Pensavo di partecipare all’Eroica, invece ho fatto un viaggio.

Si, perché L’Eroica è un viaggio, ma non per la sua lunghezza, per quanti borghi attraversi, o per il tempo che impieghi. È un viaggio e basta. Ma andiamo per ordine.

Mi sono iscritto quasi per caso, grazie ad una amica, con la sola voglia di portare la bici di mio padre (una bellissima Bianchi degli anni ’70) ad affrontare percorsi che a mio padre piacerebbero, ma che ora faticherebbe a fare. Una sorta di sostituzione in corsa, tra me e lui.

Recupera l’abbigliamento, studia il percorso 10 minuti (si, non sono solito studiare i tracciati) e convinci l’altro cinghiale Alby a inscriversi. È stata dura, son dovuti passare almeno due minuti prima che si convincesse.

Ma facciamo un salto temporale e arriviamo alla gara: ritiro pacchi gara con la famiglia il venerdì, la sera arriva Alby, cena a Siena, rientra in appartamento dove dormiremo meno di due ore, ma solo dopo aver rifinito i nostri baffi (i miei quattro peli sono un duro lavoro di settimane).

La mattina della gara siamo carichi e agitati perché sappiamo che ci stiamo avventurando in qualcosa di grande, ma non abbiamo ancora idea di quanto grande.

L’avventura inizia alle 5 di mattina, trascorre il tempo e passano le prime salite fino all’entrata in Piazza del Campo a Siena prima che albeggi. Li iniziamo a prendere le misure con lo spettacolo che stiamo vivendo.

Ripartiamo, non mancano piccoli problemi meccanici, qualche strizza per i freni umidi che non fanno il loro lavoro, le ore che passano e qualche problema che si fa un po’ più grande. E poi? E poi Alby grazie ad un meccanico che sembra davvero uscito dalla storia lo risolve, e noi ripartiamo. In tutti i sensi. Alby anche troppo 😀

Il sole si è fatto alto e la nebbia è sparita, i paesaggi si sono fatti più profondi. Passiamo da un paesaggio all’altro, siamo stanchi e felici, pedaliamo da ore, ma non sappiamo più quante. E pomeriggio? È quasi sera? No, sono le 11, e noi siamo stupiti.

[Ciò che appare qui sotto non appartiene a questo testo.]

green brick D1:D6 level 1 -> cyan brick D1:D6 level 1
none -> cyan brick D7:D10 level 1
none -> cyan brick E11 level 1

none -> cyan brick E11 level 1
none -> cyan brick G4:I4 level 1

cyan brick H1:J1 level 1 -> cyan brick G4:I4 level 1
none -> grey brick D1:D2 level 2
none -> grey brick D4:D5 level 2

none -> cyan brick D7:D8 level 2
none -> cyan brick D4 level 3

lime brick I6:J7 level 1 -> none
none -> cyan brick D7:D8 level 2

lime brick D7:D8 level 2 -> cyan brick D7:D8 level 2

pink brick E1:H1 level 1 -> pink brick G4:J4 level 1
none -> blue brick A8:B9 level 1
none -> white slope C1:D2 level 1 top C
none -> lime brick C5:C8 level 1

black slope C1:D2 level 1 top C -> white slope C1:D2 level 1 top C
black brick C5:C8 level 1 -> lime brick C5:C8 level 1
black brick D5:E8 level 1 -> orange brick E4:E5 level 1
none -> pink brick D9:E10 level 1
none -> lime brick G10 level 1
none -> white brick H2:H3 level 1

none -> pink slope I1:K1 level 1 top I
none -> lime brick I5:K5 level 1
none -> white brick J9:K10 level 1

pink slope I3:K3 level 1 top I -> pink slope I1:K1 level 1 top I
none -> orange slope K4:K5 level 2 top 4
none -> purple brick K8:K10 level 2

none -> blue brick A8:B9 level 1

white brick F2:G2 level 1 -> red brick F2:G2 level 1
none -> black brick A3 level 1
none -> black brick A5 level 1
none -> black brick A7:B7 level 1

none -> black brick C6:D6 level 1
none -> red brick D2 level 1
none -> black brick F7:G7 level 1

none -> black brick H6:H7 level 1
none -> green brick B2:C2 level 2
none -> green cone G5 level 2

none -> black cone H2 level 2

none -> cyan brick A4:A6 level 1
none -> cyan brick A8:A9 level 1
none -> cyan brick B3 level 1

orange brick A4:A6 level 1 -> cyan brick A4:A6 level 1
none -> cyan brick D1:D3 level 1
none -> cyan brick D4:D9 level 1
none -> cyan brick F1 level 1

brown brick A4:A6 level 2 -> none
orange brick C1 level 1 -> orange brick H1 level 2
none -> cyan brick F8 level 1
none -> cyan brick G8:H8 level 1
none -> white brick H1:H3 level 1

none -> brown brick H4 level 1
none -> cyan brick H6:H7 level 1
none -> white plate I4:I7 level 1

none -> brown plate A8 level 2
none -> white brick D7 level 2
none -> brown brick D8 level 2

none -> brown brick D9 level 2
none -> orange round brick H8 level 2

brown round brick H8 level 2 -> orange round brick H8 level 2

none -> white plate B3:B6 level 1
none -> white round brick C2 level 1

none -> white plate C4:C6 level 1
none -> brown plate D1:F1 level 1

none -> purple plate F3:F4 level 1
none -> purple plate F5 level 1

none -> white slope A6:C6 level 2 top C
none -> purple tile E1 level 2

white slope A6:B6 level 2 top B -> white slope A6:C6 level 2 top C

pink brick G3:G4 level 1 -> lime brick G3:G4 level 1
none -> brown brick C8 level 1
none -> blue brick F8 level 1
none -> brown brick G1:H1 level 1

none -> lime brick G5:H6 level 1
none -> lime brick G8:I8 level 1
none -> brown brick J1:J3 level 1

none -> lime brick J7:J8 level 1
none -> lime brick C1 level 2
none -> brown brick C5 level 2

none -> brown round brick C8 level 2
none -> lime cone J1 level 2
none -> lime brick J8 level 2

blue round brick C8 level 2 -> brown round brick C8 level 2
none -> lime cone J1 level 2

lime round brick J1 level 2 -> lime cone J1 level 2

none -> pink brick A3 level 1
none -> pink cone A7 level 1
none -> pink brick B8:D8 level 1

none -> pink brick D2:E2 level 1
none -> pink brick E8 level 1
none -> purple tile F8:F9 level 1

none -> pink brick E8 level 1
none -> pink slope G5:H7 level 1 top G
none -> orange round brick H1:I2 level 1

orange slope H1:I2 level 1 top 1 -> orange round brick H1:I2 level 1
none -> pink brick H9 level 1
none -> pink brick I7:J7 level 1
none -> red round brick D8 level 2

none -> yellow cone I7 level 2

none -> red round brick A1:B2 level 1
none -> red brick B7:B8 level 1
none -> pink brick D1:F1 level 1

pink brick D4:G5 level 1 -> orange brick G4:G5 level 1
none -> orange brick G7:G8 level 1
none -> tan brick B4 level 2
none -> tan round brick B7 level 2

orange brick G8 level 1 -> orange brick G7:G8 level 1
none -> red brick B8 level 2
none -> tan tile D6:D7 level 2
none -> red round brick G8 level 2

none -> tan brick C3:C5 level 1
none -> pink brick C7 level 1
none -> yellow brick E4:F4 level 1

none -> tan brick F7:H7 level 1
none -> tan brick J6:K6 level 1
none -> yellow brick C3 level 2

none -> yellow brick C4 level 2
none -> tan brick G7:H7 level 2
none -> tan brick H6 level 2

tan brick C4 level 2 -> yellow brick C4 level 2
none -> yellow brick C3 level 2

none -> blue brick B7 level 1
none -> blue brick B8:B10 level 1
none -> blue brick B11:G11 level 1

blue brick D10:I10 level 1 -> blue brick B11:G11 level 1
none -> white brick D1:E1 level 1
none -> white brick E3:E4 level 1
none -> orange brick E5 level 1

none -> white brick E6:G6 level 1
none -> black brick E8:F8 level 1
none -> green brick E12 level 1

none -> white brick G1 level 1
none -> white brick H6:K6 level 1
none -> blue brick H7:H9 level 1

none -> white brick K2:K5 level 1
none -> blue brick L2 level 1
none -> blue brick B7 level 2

Un altro paesaggio, un altro borgo, una nuova salita, una discesa che ti fa irrigidire sulla bici.  La sensazione che la bici sia sempre sbagliata per quella strada bianca, e la continua e crescente sensazione che non vorresti essere lì se non con quella bici.

Di colpo il tempo non importa più, la distanza non conta più. Sei stanco, non vedi l’ora che i chilometri finiscano, ma in realtà vorresti non finissero mai.

Eccolo, lo hai capito, sei finito lì, dento il viaggio. Il tuo viaggio. Fatto di paesaggi da lasciarti ammutolito, di vera fatica, di vera soddisfazione, di crisi di fame, di parole “tirate” alla tua bici, di ristori che sanno di festa di paese, dei pensieri solo nella tua testa, e di quelli che condividi col tuo amico e compagno di viaggio (e sofferenze, e imprecazioni, e ribollita)

Un viaggio, che non ti aspettavi, che vorresti raccontare ma che sei sicuro non riuscirai a descrivere agli altri quanto vorresti

Al 212 km però questo viaggio finisce. Con quella foto al traguardo, con il cinque scambiato con Alby, con la medaglia che appenderai nella tua pain cave. E tu, di colpo, vorresti non fosse mai finito.

Poi arriva la voglia di sbranare qualsiasi cosa, di farti una doccia e di dormire. E la mattina dopo sei lì, con un sacco di cartoline nel cuore, le gambe di piombo e la testa da qualche parte. Che lei si, il viaggio non lo ha ancora finito.